A fashion retailer whose experiences are worth swapping the laptop for is Topshop - specifically its flagship store on London’s Oxford Street which uses a combination of pop-up retail and experiential campaigns. Alongside their free personal shopping service, in-store beauty salons and cafés, the store also has interactive VR displays and regular pop-ups such as Lola’s cupcakes.

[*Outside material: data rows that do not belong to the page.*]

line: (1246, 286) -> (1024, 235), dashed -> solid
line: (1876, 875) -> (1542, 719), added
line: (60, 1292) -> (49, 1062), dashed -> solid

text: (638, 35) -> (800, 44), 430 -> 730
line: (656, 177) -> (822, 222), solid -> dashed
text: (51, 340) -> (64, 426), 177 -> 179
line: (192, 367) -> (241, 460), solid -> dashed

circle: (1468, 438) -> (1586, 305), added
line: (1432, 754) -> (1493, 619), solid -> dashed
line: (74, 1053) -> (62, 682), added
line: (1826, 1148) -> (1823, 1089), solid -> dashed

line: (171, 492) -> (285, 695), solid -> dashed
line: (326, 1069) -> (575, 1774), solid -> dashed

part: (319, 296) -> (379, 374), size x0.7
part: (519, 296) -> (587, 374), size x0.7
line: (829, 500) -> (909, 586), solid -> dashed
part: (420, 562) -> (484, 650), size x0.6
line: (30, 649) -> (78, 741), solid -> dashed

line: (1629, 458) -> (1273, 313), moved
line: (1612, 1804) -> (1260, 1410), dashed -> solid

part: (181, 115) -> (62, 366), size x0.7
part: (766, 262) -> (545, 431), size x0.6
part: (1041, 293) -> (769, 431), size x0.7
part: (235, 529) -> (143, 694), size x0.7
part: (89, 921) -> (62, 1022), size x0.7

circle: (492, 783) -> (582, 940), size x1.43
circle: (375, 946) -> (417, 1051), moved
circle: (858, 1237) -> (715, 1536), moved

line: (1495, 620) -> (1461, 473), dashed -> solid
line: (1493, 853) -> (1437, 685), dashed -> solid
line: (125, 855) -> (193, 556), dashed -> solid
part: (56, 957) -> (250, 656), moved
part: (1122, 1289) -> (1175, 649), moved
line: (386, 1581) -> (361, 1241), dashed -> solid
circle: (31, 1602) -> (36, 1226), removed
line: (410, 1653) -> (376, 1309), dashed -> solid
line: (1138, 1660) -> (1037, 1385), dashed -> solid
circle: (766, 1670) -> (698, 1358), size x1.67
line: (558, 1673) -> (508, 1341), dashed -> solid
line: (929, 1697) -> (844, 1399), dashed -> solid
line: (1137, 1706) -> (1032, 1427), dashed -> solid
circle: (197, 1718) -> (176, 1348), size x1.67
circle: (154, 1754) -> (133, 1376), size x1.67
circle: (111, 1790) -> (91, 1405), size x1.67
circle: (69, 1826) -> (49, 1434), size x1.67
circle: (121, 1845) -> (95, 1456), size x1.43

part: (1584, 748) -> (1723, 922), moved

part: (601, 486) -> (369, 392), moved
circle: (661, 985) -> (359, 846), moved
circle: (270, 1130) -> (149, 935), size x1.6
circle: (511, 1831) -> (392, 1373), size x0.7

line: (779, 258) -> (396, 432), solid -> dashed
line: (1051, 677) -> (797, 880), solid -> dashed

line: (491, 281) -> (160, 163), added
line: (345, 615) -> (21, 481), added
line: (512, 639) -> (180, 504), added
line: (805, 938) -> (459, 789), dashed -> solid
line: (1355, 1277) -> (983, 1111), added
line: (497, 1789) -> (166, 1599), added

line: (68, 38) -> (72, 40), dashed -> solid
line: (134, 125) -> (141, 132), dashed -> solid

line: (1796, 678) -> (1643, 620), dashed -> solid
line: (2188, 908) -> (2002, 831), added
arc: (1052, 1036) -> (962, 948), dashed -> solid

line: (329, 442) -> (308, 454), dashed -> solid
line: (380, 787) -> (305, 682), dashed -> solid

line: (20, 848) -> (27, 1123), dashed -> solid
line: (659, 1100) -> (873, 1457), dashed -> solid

For a fun brand like Toys R Us, the opportunities to innovate and break the norm could have been endless. Making the experience less about the end goal and more about the customer through simple changes such as employing engaged staff, hosting interactive toy demos or putting on children’s events and activities. Tempting customers with things they might not even realise they wanted whilst their in-store.

 

Innovate or deteriorate... fast

It’s not just Toys R Us that have filed for bankruptcy or have faced financial troubles through lack of innovation. Major brands such as HMV, Borders, Kodak, and Blockbuster have all struggled to cope with meeting the needs of the modern consumer, whilst many other brands are at risk of following suit.

The key message from this is to never live on past glories. Don’t sit still or get complacent. Regularly re-evaluate both your online and offline experience and strive to improve your CX in line, if not ahead of customer’s expectations. Put your customers first, and make sure convenience and experience are at the heart of your strategy.